Lubuk Basung, AMC – Ditetapkannya Nagari Kamang Hilia sebagai desa anti korupi dua tahun lalu, menjadi alasan kuat untuk Kabupaten Agam masuk observasi Komisi Pemberantasan Korupsi (KPK) RI tahun ini.
Selain miliki desa anti korupsi, Kabupaten Agam juga dinilai telah memenuhi enam komponen dari 19 indikator ditetapkan lembaga itu.
“Kita apresiasi Kabupaten Agam telah memiliki desa anti korupsi yang ditetapkan 2022 lalu,” ujar Deputi Permas KPK RI, Desi Aryati Sulastri, saat lakukan observasi kabupaten dan kota anti korupsi, di Kabupaten Agam, Kamis (7/3).
Ini menjadi nilai positif bagi Agam, yang kini masuk observasi calon kabupaten dan kota anti korupsi pada 2024.
“Jika miliki desa anti korupsi, sangat disayangkan apabila Agam tidak menjadi kabupaten anti korupsi,” katanya.
Untuk itu, tim observasi akan mencari tahu informasi terkait inovasi yang dilakukan di Agam, dalam mencegah korupsi sesuai enam komponen dari 19 indikator ditetapkan.
Keenam komponen itu seperti, tata kelola pemerintah daerah, peningkatan kualitas pengawasan, peningkatan kualitas pelayanan publik, peningkatan budaya kerja anti korupsi, peningkatan peran serta masyarakat dan kearifan lokal.
Sekretaris Daerah Kabupaten Agam, Edi Busti dalam paparannya mengatakan, Agam sudah memenuhi ke enam komponen itu.
“Upaya mencegah terjadinya korupsi, kita melibatkan Aparat Pengawasan Intern Pemerintahan (APIP) dalam pengawasan penyelenggaraan pemerintahan,” katanya.
Bahkan Monitoring Center for Prevention (MCP) Kabupaten Agam, mencapai 84,20 persen dari nilai rata-rata delapan area rawan korupsi.
Tidak hanya itu, program Jaksa Masuk Sekolah di Agam sangat mendukung dalam upaya pencegahan korupsi.

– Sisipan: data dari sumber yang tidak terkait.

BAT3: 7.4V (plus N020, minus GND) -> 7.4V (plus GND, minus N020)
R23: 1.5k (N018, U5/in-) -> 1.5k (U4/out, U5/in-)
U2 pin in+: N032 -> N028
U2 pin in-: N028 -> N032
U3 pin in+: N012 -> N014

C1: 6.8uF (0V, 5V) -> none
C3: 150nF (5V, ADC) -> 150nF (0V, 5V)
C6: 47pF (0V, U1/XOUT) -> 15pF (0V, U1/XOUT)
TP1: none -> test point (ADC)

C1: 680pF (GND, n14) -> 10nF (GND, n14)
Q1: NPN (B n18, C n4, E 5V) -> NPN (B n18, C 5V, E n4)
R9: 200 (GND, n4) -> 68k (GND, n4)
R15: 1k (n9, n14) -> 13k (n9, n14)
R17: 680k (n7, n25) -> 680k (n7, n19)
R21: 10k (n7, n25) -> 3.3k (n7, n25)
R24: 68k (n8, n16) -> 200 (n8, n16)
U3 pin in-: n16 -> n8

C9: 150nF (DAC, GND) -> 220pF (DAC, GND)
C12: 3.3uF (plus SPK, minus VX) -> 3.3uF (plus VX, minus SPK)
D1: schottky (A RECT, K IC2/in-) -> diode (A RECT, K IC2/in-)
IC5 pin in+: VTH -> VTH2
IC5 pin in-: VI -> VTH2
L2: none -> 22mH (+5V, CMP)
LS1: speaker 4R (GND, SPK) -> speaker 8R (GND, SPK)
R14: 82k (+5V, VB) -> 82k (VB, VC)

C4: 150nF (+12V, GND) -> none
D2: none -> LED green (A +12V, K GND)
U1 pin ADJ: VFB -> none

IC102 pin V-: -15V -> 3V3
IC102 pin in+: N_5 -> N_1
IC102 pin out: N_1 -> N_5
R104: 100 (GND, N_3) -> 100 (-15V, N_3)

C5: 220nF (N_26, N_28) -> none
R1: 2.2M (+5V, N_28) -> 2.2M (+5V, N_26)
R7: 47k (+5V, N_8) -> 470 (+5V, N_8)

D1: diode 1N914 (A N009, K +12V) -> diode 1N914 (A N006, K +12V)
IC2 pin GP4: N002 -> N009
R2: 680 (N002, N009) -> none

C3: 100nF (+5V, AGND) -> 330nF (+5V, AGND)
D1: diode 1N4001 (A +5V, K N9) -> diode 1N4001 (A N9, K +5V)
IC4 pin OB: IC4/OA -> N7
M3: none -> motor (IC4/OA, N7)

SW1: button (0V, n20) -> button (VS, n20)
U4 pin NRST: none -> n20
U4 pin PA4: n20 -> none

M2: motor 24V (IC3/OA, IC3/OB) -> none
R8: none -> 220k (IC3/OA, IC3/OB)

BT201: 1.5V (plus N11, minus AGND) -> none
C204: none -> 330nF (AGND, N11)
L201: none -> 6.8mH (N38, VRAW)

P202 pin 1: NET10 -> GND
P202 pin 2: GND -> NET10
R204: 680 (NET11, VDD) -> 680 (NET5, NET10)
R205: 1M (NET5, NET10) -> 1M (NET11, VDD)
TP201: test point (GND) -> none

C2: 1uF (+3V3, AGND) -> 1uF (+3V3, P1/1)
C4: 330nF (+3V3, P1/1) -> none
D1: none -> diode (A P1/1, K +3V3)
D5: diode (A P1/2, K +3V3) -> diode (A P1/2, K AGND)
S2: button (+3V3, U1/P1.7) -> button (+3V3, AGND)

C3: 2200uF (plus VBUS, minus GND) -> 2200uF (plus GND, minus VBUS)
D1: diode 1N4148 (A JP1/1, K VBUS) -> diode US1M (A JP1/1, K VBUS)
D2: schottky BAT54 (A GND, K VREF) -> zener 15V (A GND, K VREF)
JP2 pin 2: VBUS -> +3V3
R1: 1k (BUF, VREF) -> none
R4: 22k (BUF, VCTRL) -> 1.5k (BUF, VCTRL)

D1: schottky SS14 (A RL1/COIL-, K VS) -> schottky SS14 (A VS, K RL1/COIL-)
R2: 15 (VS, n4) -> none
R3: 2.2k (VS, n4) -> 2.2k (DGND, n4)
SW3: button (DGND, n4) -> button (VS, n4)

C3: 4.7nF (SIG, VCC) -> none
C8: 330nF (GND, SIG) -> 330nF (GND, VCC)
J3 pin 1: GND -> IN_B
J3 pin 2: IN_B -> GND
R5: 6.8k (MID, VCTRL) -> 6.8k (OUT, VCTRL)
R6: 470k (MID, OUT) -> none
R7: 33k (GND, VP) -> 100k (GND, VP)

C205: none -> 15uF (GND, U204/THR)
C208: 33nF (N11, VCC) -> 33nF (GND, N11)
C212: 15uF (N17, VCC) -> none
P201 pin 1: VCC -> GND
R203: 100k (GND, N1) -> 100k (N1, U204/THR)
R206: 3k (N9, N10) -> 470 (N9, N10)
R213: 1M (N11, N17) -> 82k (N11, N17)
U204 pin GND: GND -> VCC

“Selain anak pintar di bidang akademik, mereka juga memiliki moral yang baik. Sehingga korupsi ini bisa dicegah sedini mungkin,” terangnya.
Jika bicara pendidikan katanya, ini menjadi sebuah legacy bagi Bupati Agam dalam melakukan pembangunan. Bukan hanya aparatur pemerintahan, tapi juga masyarakat umum.
“Jadi pencegahan korupsi ini memang harus diawali dengan pendidikan, seperti program Jaksa Masuk Sekolah yang dilakukan Kejaksaan Negeri Agam,” sebutnya.
Begitu juga dengan peningkatan kualitas layanan publik, Pemkab Agam terus berbenah bagaimana masyarakat dapat terlayani secara maksimal.
“Kita contohkan di Disdukcapil yang kini pelayanan dilakukan berbasis digital. Melalui terobosan yang dilakukan, masyarakat sudah bisa mengurus Adminduknya melalui handphone,” jelas Edi Busti.
Karena katanya, layanan dilakukan berbasis digital, sehingga masyarakat tidak perlu jauh-jauh berurusan ke Kantor Disdukcapil.